Sunday, January 6, 2008
Jesus heals the Centurion's servant; A lesson in humility
“And when He had entered Capernaum, a centurion came to Him, entreating Him, and saying, “Lord, my servant is lying paralyzed at home, suffering great pain.” And He said to him, “I will come and heal him.” But the centurion answered and said, “Lord, I am not worthy for you to come under my roof, but just say the word, and my servant will be healed. For I, too, am a man under authority, with many soldiers under me, and I say to this one, ‘Go!’ and he goes, and to another ‘Come!’ and he comes, and to my slave ‘Do this!’ and he does it.” Now when Jesus heard this, He marveled, and said to those who were following, “Truly, I say to you, I have not found such great faith with anyone in Israel.” Matthew 8:5-10
I want to have great faith in Jesus. There are, at least, five aspects of the centurion’s faith that can be observed in this passage, and that, by the grace of God, can be emulated.
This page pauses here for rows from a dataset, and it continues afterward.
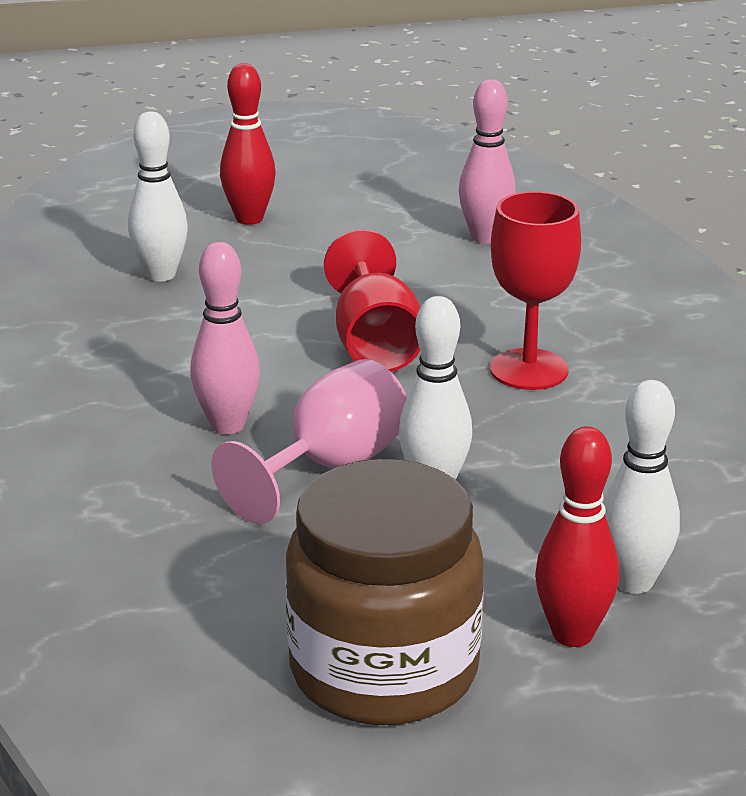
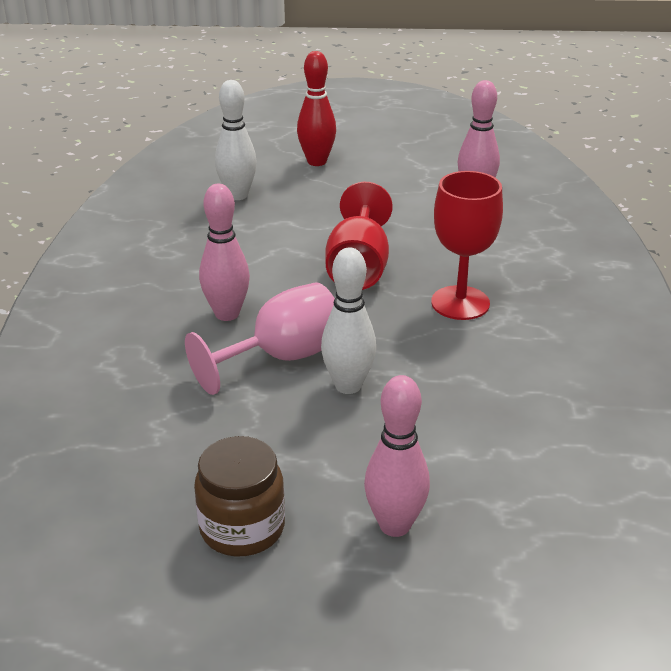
camera: 15 degrees right, 5 degrees up
(384, 670) = (242, 528): brown jar -> brown jar, size x0.60
(572, 634) = (395, 525): red bowling pin -> pink bowling pin
(633, 582) = (461, 489): white bowling pin -> none

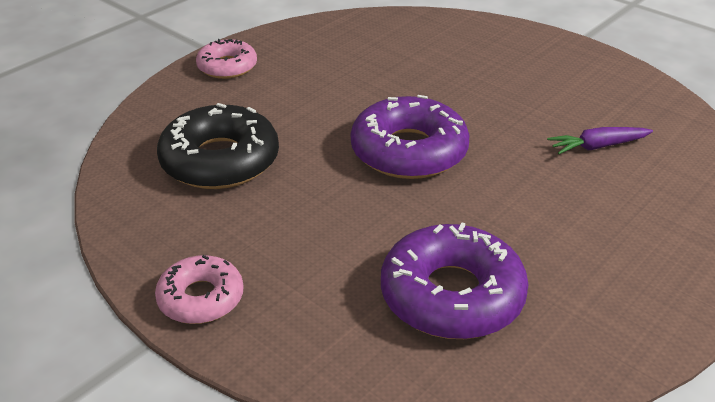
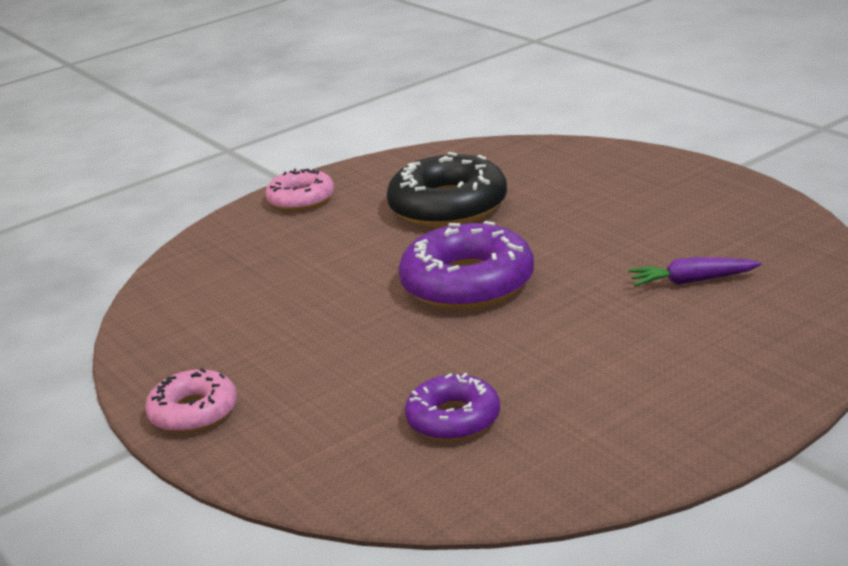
camera: 15 degrees right, 10 degrees down
(220, 160) = (259, 290): black donut -> black donut (448, 206)
(452, 295) = (453, 419): purple donut -> purple donut, size x0.59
1. The centurion had faith in God’s power. He knew that God could heal his servant.
2. The centurion was humbled in view of the grandeur of God. While the centurion was himself a man of stature, having a high position, respect, and even earning the recommendation of the Jewish elders, he was entirely humble before God. He did not count himself worthy to come to Jesus or have Jesus come to his home. (The Pharisees had no such inhibitions.)
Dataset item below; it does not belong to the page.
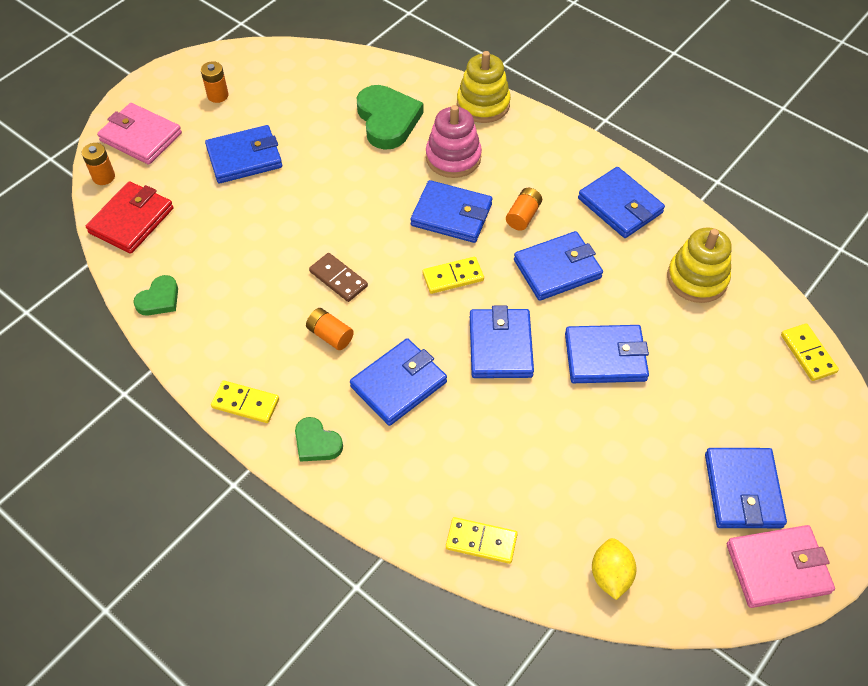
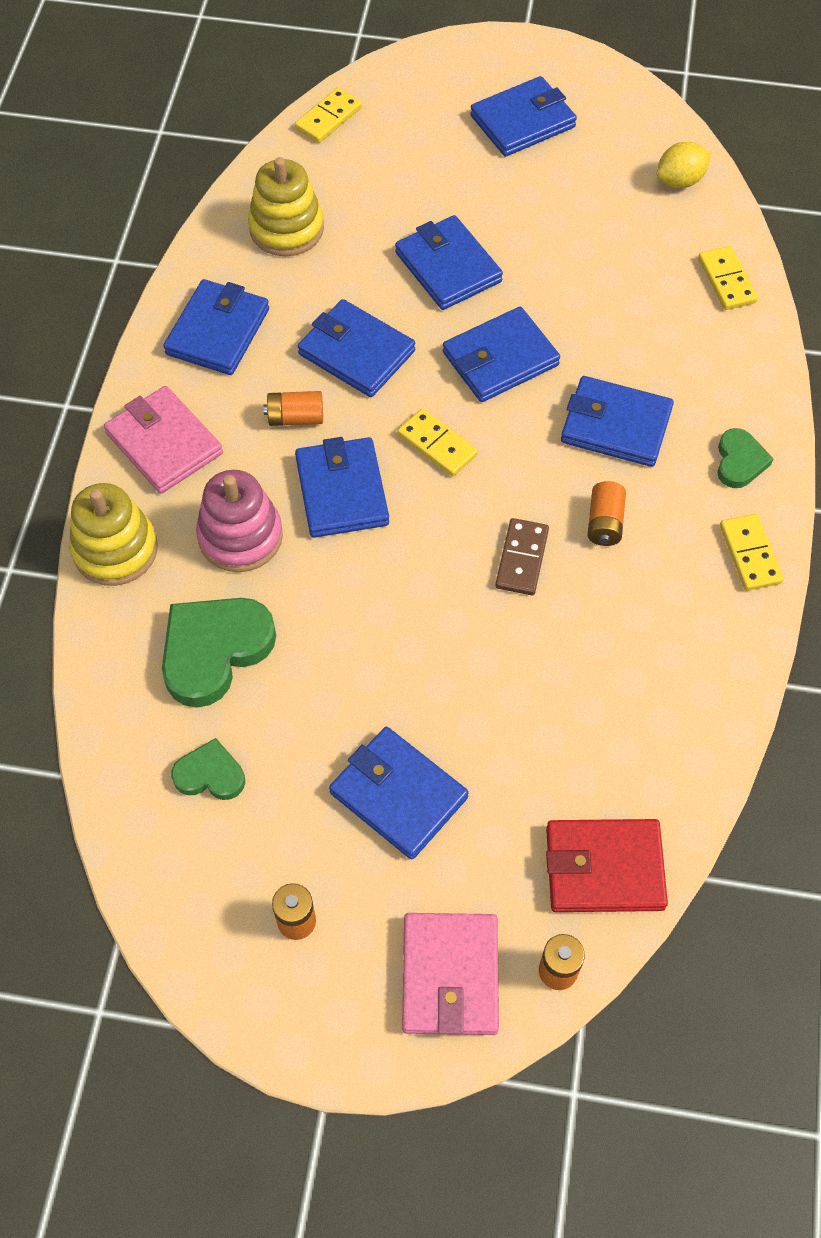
camera: 120 degrees left, 5 degrees up
(159, 299) = (693, 740): green heart -> green heart (210, 774)
(777, 568) = (581, 80): pink wallet -> pink wallet (164, 443)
3. The centurion had faith in the authority of the word of God. “Just say the word.” That’s all that needed to be done. O, that I would have this kind of faith, for God has said so many words, promises, and declarations. The centurion was hoping that a healing word would be granted, but how many things God has already said! Great faith believes that the words God says have authority.
4. The centurion asked. He believed God was powerful and had authority, and he was humble before God. It is very possible for all these aspects of faith to be operative, yet fail to be great faith because we fail to ask God for things. It is possible for a view of God’s greatness, and a proper view of our nothingness, to result in our not asking God for things. But the centurion had faith in God’s greatness, power, and in His immanence. God was present, close, and caring. It occurred to the centurion that this great God of ultimate authority would care about the servant of a Gentile who was in pain. The humble centurion asked the living God to help his servant.
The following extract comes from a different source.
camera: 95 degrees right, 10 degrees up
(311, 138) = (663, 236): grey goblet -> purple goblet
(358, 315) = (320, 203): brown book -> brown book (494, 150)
5. The centurion was compassionate. I put this down last even though it is really the first thing that can be observed in this passage. This is because the other aspects have God in view and this, I believe, is a result of the centurion’s faith, rather than the object of his faith. In other words, it was his view of God’s greatness, power, grandeur, authority, and immanence that characterized the faith itself. The fact that he had this kind of faith is then observed to have a certain result or effect on the centurion’s character. It causes the centurion to be compassionate. He cares about his sick, suffering servant. He pleads for God’s help on his servant’s behalf. This compassion is a fruit of the great faith he has in God’s power, authority, and immanence.
Heavenly Father, please increase my faith. O God, open my eyes to your great power. Give me a rock solid confidence in the authority of your word. Break me and make me humble, contrite, and lowly before your presence. Grant me a faith that lays hold of your daily, personal, and intimate involvement in every area of my life, and let faith bear fruit in my life, making me like Jesus - compassionate, caring, loving, gentle, and full of joy in You.